One more thing about something I mentioned in the last post: waiting for the judgments of the experts. Many "critical thinking" courses and textbooks promote the myth that we should always try to do all of our thinking for ourselves. But one thing you have to do in order to become a good reasoner is learn to identify those cases in which you should not do your own reasoning. Many experts are, in fact, people who we hire to do our reasoning for us. (Of course some--but not all--of their expertise has to do with knowledge that they have and we do not.) Although we can sometimes be of assistance to such experts, that is not usually the case. As an example: suppose a competent engineer is designing an airplane in which you will have to fly. Do you (a) leave him the Hell alone and trust his judgment, or (b) re-draw his plans so that they seem better to you? If the latter: nice knowing ya.

Many people are now arguing that the new documents concerning Bush's performance in the Texas ANG are forgeries, and they are doing so by, for example, superimposing the documents on MS Word documents and arguing that the documents are identical and therefore forged.
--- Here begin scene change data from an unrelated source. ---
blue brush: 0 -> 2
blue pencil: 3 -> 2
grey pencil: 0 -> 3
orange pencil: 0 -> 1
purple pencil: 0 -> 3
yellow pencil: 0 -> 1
First and less importantly: these superimpositions seem to me to be rather fuzzy, suggesting that the documents are similar but not identical. Second and more importantly: since none of us know a goddamn thing about this subject, none of us have any idea what it would show even if the documents were identical. Left to my own devices, I'd guess that this strong similarity is very suspicious. But I also know that I don't know anything about typwriters, nor about forgeries. For all I know, electric typwriters of the appropriate kind used fonts and spacing that were exactly like most laser printers. The documents are aparently in Times New Roman or somesuch, and for all I know that's always absolutely the same everywhere. Furthermore, using MS Word to produce such forgeries may be, basically, the stuff of inside jokes among forgers--that is, the kind of thing that not even a freshman at forgery college would do. Until we get the straight dope from the experts, we don't even know what to make of the evidence that is available to us. So, again, I suggest that everybody just chill out and wait a week.

Look: you wouldn't try to cure yourself of cancer, you'd hire an expert to do the job. I advise the same course of action in the case at hand, and in all similar cases.